The biggest risk to Scholastic is the weakening economy, which could lead to revenues and earnings falling short of management’s expectations. For example, the stock took a large tumble recently in September when it released Q1/F23 results that were materially weaker than the same quarter last year (Figure 10).

SCHL stock price tumbled

Figure 10 – SCHL stock price tumbled in September (stockcharts.com)

Although revenues were flat YoY (Figure 11), earnings took a big hit from a loss of $0.79 / share in Q1/F2022 to a loss of $1.33 / share (Figure 12). The higher losses in the first quarter was explained by lower sales in the Education Solutions segment which led to a $12 million delta in operating profit, as well as higher COGS.

Q1/F23 revenues

Figure 11 – SCHL Q1/F23 revenues (SCHL Q1/F23 Investor Presentation)

SCHL Q1/F23 EPS

Figure 12 – SCHL Q1/F23 EPS (SCHL Q1/F23 Investor Presentation)

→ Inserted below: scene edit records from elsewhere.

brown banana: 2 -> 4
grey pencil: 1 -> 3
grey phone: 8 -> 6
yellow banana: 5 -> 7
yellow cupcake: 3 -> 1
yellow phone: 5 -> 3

There is now higher expectations for the upcoming Q2/2023 quarter, which needs to show marked improvement for Scholastic to remain on track for 8-10% revenue growth and $6-16 million improvement in adj. EBITDA.

Conclusion

In conclusion, Scholastic is a defensive business that has shown its resiliency by maintaining strong gross margins despite COVID disruptions and recent commodity inflation. The company also used the pandemic as a catalyst to restructure its business, structurally improving operating margins. Going forward, there is still upside to the company’s financials, if book club and fair volumes return to pre-pandemic levels. However, I think the shares are fairly valued at 15.9x Fwd P/E with downside risks if revenues do not increase as management expects it to.